Question

Draw a rough sketch of the region {(x, y) : y² ≤ 3x, 3x² + 3y² ≤ 16} and find the area enclosed by the region using method of integration.

Answer 1

The  given region is the intersection of \[y^2 \leq 3x\text{ and }3 x^2 + 3 y^2 \leq 16\]

Clearly ,y² = 3x is a parabola with vertex at (0, 0) axis is along the x-axis opening in the positive direction.
Also 3x² + 3y² = 16 is a circle with centre at origin and has a radius \[\sqrt{\frac{16}{3}}\]

Corresponding equations of the given inequations are

\[y^2 = 3x . . . . . \left( 1 \right)\]

and
\[3 x^2 + 3 y^2 = 16 . . . . . \left( 2 \right)\]

 Substituting the value of y² from (1) into (2)

\[3 x^2 + 9x = 16\]

\[\Rightarrow 3 x^2 + 9x - 16 = 0\]

\[\Rightarrow x = \frac{- 9 \pm \sqrt{81 + 192}}{6}\]

\[\Rightarrow x = \frac{- 9 \pm \sqrt{273}}{6}\]

By figure we see that the value of x will be non-negative.

\[\therefore x = \frac{- 9 + \sqrt{273}}{6}\]

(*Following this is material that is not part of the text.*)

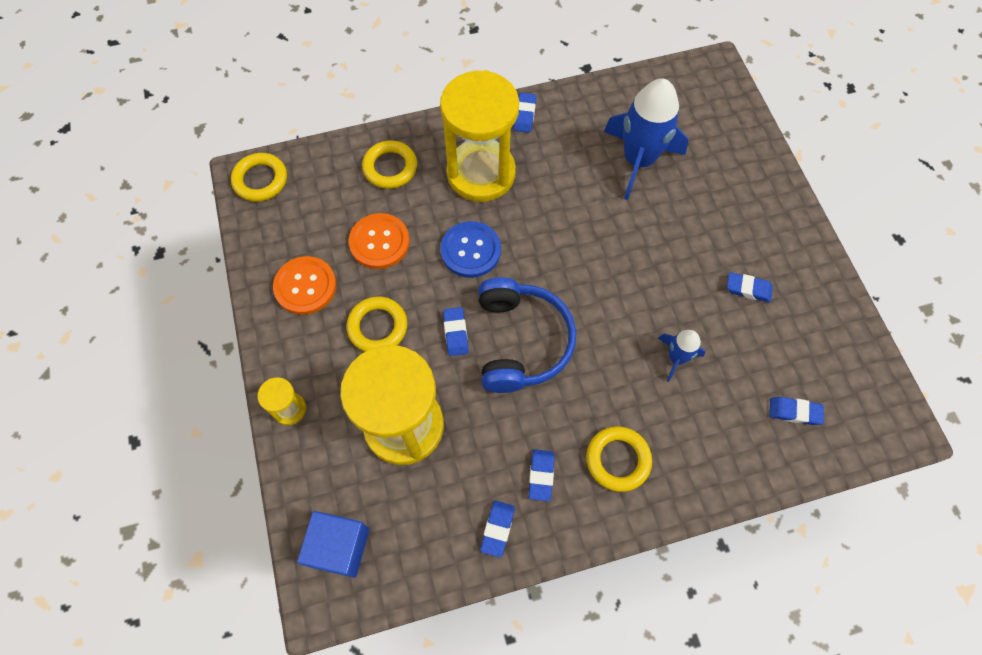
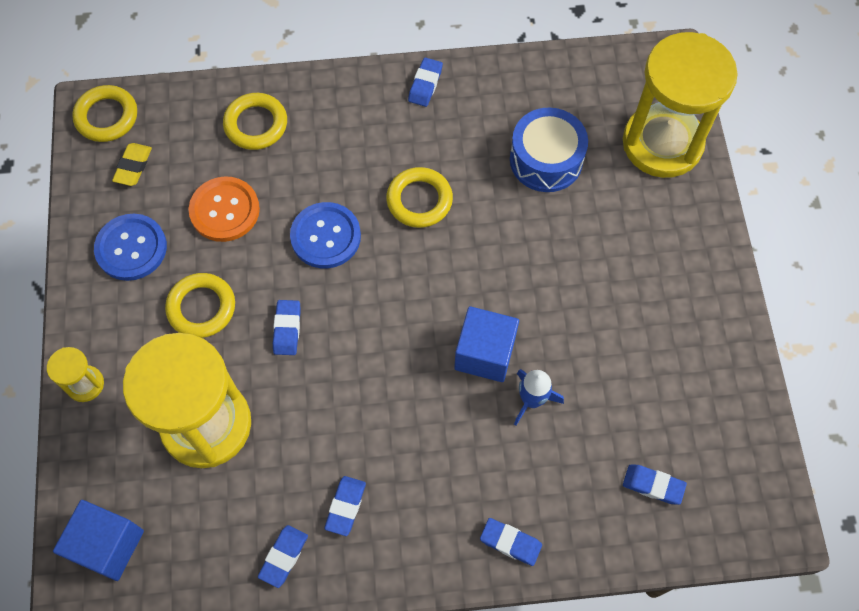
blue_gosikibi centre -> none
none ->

Now assume that x-coordinate of the intersecting point,

\[a = \frac{- 9 + \sqrt{273}}{6}\]

The  Required area A  = 2(Area of OACO + Area of CABC)
Approximating the area of OACO  the length
\[= \left| y_1 \right|\]width = dx
Area of   OACO \[= \int_0^a \left| y_1 \right| d x\]
\[= \int_0^a y_1 d x\]
\[= \int_0^a \sqrt{3x} d x ...........\left( \because {y^2}_1 = \sqrt{3x} \Rightarrow y_1 = \sqrt{3x} \right)\]
\[= \left[ \frac{2\sqrt{3} x^\frac{3}{2}}{3} \right]^a_0\]
\[= \frac{2\sqrt{3} a^\frac{3}{2}}{3}\]
Therefore, Area of  OACO \[= \frac{2\sqrt{3} a^\frac{3}{2}}{3}\]

Similarly approximating the are of CABC the length \[= \left| y_2 \right|\] and the width = dx
Area of  CABC \[= \int_a^\frac{4}{\sqrt{3}} \left| y_2 \right| d x\]

\[= \int_a^\frac{4}{\sqrt{3}} y_2 dx\]

\[= \int_a^\frac{4}{\sqrt{3}} \sqrt{\frac{16}{3} - x^2} d x .............\left( \because 3 x^2 + 3 {y_2}^2 = 16 \Rightarrow y_2 = \sqrt{\frac{16}{3} - x^2} \right)\]

\[= \left[ \frac{4}{2\sqrt{3}}\sqrt{\frac{16}{3} - \frac{16}{3}} + \frac{8}{3} \sin^{- 1} \left( \frac{4\sqrt{3}}{4\sqrt{3}} \right) - \frac{a}{2}\sqrt{\frac{16}{3} - a^2} - \frac{8}{3} \sin^{- 1} \left( \frac{a\sqrt{3}}{4} \right) \right]\]

\[= - \frac{a}{2}\sqrt{\frac{16}{3} - a^2} + \frac{8}{3} \sin^{- 1} \left( 1 \right) - \frac{8}{3} \sin^{- 1} \left( \frac{a\sqrt{3}}{4} \right)\]
 Area of  CABC\[= - \frac{a}{2}\sqrt{\frac{16}{3} - a^2} + \frac{4\pi}{3} - \frac{8}{3} \sin^{- 1} \left( \frac{a\sqrt{3}}{4} \right)\] 

Thus the required area A = 2(Area of OACO + Area of CABC) 

\[= 2\left[ \frac{2\sqrt{3} a^\frac{3}{2}}{3} - \frac{a}{2}\sqrt{\frac{16}{3} - a^2} + \frac{4\pi}{3} - \frac{8}{3} \sin^{- 1} \left( \frac{a\sqrt{3}}{4} \right) \right]\]

\[= \frac{4 a^\frac{3}{2}}{\sqrt{3}} - a\sqrt{\frac{16}{3} - a^2} + \frac{8\pi}{3} - \frac{16}{3} \sin^{- 1} \left( \frac{a\sqrt{3}}{4} \right)\]

Hence, the reguired area is,]
\[\frac{4 a^\frac{3}{2}}{\sqrt{3}} - a\sqrt{\frac{16}{3} - a^2} + \frac{8\pi}{3} - \frac{16}{3} \sin^{- 1} \left( \frac{a\sqrt{3}}{4} \right)\text{ square units , where a }= \frac{- 9 + \sqrt{273}}{6}\]